Lelehnia DuBois said: “We need each other like our beloved plant needs water.”
Describe yourself and what you do.
Kind, intense, compassionate, and diverse. I love to find the best solutions to difficult problems. Right now, I am focused in a few areas.
One, as a co-founder of Hey Mary, I’m helping expand the use of artificial intelligence to optimize and personalize cannabis dosing.
Two, as a founder of LELE, I’m building a universal cannabis brand to empower women.
Three, as the publisher of Sensi Magazine, I’m breaking through stigmas by educating on “The New Normal” and helping our cannabis legacy communities have a voice.
Four, through my first company, Humboldt Grace, I’m expanding how the values of cannabis culture can positively impact the world. Simply, I LOVE being a part of creating things that heal and generate more love in the world.
When did you get started working with cannabis?
I have been in the heart of the notorious Emerald Triangle since 1977. I didn’t like cannabis and rebelled against the NorCal culture. I was embarrassed that mother used it for her broken back. I had to hide the community we were a part of from my friends. The black market created a space in our culture for all sorts of very ugly things, which impacted me greatly as a child. I wanted to be “normal,” not some hippie kid with no power.
Everything changed in 1999, when I lost my L4 L5 vertebrae and frayed my spinal cord. “Normal” or “safe” meds almost killed me. After I was knocked unconscious for six hours from Demerol toxicity, a drug the doctors pumped into me during a hospitalization, one of my baby sisters begged me to use cannabis. That started my journey of discovery. I started learning how cannabis really worked on a medical and spiritual level.
By 2005, I was able to start growing my own medicine, and in 2010 I started providing cannabis for a female-owned dispensary.
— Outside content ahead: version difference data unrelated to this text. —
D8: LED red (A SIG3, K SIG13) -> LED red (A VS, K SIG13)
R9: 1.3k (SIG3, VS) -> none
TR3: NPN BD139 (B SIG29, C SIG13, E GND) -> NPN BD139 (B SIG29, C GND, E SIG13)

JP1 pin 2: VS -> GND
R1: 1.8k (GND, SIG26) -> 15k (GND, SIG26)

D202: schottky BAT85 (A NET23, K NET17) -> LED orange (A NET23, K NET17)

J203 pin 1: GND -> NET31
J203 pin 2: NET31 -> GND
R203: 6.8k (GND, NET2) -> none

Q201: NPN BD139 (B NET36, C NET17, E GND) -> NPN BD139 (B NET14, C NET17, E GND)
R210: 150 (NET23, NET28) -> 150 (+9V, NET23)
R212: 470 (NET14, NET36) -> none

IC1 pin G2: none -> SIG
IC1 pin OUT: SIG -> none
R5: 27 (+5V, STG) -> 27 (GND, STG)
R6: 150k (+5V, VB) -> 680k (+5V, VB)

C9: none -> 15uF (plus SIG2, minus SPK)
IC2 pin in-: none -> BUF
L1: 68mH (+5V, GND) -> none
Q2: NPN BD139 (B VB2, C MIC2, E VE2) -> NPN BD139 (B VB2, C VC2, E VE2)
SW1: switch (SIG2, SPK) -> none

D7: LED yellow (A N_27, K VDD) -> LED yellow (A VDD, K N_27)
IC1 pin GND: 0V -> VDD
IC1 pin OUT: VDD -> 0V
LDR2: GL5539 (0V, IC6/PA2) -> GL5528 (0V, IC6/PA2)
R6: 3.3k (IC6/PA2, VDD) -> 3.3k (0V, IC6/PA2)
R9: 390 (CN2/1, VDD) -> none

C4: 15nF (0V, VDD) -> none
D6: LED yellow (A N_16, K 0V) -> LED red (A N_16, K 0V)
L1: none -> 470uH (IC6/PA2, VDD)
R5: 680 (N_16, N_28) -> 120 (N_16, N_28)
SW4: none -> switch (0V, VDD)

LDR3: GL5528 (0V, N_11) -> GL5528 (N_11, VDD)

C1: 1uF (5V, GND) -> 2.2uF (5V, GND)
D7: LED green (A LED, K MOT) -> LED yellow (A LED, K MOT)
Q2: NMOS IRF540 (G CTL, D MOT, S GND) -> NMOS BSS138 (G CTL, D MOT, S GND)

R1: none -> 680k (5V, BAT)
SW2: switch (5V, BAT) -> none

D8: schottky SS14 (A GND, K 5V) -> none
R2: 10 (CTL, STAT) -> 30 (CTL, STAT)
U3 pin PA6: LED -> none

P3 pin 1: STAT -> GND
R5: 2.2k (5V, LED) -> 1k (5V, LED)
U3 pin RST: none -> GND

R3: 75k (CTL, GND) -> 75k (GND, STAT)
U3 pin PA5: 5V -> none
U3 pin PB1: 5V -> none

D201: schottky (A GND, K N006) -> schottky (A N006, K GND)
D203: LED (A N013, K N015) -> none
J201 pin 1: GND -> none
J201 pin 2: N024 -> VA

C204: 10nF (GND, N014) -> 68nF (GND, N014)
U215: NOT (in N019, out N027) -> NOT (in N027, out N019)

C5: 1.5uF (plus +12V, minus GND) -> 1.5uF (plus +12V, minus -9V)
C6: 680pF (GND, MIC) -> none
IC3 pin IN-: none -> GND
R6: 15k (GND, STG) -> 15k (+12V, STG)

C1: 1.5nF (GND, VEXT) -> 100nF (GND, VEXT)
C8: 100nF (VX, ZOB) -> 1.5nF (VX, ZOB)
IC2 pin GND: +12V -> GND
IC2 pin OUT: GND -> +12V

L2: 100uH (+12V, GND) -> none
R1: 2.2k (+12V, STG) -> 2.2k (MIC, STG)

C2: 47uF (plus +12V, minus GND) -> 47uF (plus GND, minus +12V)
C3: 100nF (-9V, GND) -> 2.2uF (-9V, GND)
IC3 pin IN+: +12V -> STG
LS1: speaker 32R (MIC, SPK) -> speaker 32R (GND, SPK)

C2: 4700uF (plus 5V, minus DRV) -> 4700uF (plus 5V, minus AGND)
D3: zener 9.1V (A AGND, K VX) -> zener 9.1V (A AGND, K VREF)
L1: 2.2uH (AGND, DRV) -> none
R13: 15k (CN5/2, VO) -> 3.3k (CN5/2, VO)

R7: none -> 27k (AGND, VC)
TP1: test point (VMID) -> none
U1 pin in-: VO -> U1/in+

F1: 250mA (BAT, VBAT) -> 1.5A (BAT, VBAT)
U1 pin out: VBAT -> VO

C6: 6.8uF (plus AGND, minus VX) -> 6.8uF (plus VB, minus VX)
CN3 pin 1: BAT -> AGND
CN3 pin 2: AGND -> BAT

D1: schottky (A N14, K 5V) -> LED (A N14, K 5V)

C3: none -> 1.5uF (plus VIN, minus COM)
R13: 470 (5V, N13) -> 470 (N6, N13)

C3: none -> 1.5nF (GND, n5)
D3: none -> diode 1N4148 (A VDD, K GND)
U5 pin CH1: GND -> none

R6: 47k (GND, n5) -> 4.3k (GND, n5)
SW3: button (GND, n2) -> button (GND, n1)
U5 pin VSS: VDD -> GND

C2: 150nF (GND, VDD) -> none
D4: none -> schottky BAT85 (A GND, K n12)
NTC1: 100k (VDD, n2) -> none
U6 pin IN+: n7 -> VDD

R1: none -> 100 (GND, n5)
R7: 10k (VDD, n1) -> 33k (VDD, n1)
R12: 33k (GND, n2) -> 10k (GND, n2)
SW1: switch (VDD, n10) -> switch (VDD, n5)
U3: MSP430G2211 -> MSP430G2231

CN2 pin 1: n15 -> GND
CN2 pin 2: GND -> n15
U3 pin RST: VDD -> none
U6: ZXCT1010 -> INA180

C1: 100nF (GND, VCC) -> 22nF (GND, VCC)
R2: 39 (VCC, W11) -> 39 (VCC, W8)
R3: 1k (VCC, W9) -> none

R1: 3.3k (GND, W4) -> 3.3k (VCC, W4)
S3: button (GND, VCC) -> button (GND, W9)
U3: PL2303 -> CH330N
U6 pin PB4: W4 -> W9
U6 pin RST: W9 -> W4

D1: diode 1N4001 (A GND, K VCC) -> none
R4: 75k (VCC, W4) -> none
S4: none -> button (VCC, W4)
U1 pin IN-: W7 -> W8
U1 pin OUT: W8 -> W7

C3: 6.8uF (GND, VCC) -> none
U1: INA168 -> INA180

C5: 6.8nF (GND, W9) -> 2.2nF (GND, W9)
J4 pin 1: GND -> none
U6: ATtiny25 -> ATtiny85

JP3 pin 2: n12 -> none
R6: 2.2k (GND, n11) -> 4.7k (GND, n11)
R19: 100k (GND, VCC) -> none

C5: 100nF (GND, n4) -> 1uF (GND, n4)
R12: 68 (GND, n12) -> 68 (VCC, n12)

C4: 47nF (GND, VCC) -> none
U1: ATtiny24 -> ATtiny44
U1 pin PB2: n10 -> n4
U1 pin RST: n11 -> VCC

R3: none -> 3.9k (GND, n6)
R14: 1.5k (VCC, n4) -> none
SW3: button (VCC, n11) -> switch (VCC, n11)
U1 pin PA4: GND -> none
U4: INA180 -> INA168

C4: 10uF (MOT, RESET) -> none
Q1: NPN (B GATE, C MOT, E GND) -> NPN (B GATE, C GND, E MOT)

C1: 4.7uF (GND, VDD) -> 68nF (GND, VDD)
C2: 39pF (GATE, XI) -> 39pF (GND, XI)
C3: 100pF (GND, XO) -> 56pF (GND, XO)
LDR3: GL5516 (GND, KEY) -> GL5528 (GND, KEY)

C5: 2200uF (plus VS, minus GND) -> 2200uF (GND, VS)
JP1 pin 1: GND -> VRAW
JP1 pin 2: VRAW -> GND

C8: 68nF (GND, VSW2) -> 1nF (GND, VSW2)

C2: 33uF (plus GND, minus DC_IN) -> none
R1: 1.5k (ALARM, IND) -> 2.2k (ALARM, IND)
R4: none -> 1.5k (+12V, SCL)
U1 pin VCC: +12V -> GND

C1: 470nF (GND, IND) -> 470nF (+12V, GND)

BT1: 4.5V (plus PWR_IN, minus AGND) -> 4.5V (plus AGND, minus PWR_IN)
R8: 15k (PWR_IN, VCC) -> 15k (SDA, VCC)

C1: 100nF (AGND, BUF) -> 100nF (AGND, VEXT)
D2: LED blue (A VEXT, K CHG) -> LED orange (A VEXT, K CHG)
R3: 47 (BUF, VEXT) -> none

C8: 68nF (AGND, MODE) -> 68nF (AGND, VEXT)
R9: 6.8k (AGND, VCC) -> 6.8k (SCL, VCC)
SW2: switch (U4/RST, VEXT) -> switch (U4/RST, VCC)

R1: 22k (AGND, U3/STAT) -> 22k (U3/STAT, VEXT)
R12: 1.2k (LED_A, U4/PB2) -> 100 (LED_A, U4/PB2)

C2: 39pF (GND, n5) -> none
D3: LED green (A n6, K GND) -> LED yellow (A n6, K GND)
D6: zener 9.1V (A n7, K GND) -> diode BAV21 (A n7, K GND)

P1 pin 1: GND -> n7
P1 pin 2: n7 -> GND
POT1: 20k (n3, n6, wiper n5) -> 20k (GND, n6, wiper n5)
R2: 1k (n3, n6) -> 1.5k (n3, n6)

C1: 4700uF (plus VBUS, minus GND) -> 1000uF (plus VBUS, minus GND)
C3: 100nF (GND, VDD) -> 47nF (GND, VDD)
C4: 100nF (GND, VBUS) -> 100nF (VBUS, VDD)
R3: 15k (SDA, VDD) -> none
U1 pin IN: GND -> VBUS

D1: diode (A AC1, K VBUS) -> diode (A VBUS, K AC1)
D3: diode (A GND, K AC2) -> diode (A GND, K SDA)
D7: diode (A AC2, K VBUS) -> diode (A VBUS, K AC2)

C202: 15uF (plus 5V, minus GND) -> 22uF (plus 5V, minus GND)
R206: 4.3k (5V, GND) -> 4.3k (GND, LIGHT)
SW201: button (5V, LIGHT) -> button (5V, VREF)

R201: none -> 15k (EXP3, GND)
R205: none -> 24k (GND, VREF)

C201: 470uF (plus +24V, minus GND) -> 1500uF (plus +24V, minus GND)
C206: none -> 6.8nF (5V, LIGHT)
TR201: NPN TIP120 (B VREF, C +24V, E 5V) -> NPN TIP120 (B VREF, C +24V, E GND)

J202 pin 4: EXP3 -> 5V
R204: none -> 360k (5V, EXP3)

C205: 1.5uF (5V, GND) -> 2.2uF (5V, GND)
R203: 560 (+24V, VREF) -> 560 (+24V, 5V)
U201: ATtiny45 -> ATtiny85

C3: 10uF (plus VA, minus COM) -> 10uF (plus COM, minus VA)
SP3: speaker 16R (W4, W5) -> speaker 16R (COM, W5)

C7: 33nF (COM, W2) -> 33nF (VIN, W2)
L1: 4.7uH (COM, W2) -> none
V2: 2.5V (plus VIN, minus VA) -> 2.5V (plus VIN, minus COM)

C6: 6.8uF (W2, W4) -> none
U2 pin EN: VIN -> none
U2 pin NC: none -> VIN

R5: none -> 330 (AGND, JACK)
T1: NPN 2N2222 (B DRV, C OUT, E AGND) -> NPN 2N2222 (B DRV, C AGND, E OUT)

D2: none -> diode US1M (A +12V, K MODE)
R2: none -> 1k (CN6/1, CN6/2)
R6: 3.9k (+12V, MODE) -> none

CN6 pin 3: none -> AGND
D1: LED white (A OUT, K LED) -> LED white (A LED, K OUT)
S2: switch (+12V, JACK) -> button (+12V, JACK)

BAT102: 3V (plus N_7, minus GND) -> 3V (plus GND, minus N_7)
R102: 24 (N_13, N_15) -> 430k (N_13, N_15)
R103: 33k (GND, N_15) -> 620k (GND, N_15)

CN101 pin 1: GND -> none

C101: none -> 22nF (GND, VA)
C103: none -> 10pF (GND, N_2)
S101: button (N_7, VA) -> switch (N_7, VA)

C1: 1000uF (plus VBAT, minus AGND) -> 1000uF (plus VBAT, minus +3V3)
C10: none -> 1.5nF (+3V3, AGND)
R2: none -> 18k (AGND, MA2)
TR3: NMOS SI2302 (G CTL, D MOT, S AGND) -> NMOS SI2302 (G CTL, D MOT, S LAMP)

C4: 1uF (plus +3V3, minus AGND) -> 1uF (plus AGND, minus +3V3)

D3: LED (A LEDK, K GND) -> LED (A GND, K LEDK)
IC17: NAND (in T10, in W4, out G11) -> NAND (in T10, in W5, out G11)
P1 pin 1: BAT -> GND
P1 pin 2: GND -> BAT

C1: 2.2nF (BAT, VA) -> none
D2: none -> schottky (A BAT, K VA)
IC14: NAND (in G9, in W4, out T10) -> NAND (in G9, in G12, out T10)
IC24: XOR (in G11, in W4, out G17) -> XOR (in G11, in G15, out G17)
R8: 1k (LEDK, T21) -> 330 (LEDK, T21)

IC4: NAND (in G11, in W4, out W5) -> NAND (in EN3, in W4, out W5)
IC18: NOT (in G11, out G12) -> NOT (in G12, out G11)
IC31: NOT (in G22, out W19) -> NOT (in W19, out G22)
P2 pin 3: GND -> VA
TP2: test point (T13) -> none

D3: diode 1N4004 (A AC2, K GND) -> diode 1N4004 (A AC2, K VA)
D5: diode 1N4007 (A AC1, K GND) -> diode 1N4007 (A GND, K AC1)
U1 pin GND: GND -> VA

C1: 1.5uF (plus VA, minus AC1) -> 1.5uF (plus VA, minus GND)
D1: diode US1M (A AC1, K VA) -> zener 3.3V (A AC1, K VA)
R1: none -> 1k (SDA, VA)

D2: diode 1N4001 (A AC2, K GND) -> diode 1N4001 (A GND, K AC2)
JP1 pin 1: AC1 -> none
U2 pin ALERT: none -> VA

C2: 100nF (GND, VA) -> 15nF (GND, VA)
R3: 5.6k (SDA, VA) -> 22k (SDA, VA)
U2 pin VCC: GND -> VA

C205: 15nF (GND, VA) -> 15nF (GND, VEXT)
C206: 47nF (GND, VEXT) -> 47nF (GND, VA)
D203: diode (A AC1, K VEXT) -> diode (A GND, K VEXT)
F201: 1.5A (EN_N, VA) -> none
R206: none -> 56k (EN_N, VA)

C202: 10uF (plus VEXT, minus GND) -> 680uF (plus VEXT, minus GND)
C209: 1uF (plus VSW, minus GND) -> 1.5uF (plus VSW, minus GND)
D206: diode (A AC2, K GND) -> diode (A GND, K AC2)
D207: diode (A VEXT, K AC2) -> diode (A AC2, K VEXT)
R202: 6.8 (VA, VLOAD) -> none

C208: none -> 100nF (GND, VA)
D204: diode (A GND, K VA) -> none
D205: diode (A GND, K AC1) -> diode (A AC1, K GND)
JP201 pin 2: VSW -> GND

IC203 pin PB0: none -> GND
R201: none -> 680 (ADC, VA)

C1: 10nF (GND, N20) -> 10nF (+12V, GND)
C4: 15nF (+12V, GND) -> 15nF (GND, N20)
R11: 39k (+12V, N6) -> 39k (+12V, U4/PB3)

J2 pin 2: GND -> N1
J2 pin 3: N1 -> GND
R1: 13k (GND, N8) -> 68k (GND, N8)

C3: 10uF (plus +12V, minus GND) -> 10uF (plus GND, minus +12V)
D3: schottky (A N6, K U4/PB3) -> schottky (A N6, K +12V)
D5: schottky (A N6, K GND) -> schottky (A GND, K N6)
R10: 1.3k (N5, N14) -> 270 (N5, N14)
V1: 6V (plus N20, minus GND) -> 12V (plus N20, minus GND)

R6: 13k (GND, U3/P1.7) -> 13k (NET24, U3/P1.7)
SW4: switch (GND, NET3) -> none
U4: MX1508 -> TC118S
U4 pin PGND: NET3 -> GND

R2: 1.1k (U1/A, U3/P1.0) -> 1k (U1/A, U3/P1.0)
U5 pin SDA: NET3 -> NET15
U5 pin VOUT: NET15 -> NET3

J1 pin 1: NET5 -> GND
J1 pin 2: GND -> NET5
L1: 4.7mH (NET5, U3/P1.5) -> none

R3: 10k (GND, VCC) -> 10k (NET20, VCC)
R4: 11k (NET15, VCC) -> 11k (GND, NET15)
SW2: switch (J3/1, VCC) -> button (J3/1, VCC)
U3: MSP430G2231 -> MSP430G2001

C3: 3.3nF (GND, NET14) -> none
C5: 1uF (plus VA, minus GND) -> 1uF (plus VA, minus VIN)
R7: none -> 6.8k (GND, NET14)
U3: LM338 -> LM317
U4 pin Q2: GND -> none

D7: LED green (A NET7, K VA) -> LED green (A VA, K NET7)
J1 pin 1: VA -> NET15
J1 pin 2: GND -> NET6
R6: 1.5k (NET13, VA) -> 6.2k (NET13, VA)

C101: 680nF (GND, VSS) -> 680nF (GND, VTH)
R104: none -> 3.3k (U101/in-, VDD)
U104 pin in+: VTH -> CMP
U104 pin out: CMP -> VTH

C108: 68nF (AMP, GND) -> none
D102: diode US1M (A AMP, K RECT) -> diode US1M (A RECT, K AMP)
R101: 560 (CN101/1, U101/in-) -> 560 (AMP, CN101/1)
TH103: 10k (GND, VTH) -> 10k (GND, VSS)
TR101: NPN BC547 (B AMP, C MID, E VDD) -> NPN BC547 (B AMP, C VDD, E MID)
Soon I started advocating for that dispensary, which quickly led into dabbling in politics.
In 2014, I found myself the Chair and President of a group called California Cannabis Voice Humboldt. This allowed me to play a key role in getting my community to start engaging in legalization. It taught me that I wasn’t going to really help my community, and share this plant’s diverse education through politics. I learned that if I wanted to make a difference I had to lead in business. I made Humboldt Grace official in the summer of 2015 and started on the adventure of startups and entrepreneurialism.
What is your vision for your professional cannabis endeavors?
My vision is that all these new canna-businesses are built “with heart.” That’s what Sensi Magazine CEO Ron Kolb likes to say, and I wholeheartedly agree with him.
We can create a new corporate or cooperate structure that follows the laws of nature, giving and receiving. This silly competitive form of extinction we humans seems to love so much is getting us nowhere. There is zero sustainability with only one person standing. We need each other like our beloved plant needs water.
My mission is to develop brands that not only live up to my vision but also support people in finding their own power and beauty. I truly believe we need to start seeing the beauty in ourselves and in each other in order to heal humanity and our planet. Every product we create should do just that. All of our businesses in cannabis should be teaching the wisdom of the plant. Our logos, our flower, our genetics, our creams, edibles, technologies…all of it. We can disrupt the “normal” markets and force them to elevate with plant. That’s how I believe we change the world through cannabis.
What is your personal cannabis origin story?
My birth. I was pinching weed for the neighborhood teenagers when I was barely walking. More seriously, my own personal relationship with the plant came from having to learn to heal myself when I was 30-years-old.
What is your Superpower?
Attracting and emitting universal love, which allows me to see the beauty in the scary things.
What has been your greatest obstacle in this industry or with your business to date?
Breaking through stigmas of cannabis and feminine power while re-educating the black market mentality at the same time has been a huge professional and personal journey. I navigate through it daily by having faith in myself, the support of people who believe in me, and by sticking to my roots of integrity and grace.
On a more personal level, watching my community break apart as we transition from a loosely regulated community to a fully regulated community is incredibly painful. There are a lot of really good people not getting through because of the enormous challenges permitting and licensing policies have created. I only see hope through heart-based economic development and serious social welfare reform around the drug war.
“I learned that if I wanted to make a difference I had to lead in business.”
What is your advice for women in the cannabis industry?
I see this industry as a perfect opportunity for women to build businesses that honor our natural talents. We have always built industries based on masculine ideologies. This plant is giving us a chance to bust through those proverbial glass ceilings by creating our own business structures and disrupting the traditional ways of doing things. The ripple effect of this can truly move us into a more compassionate world that makes choices based on love not fear.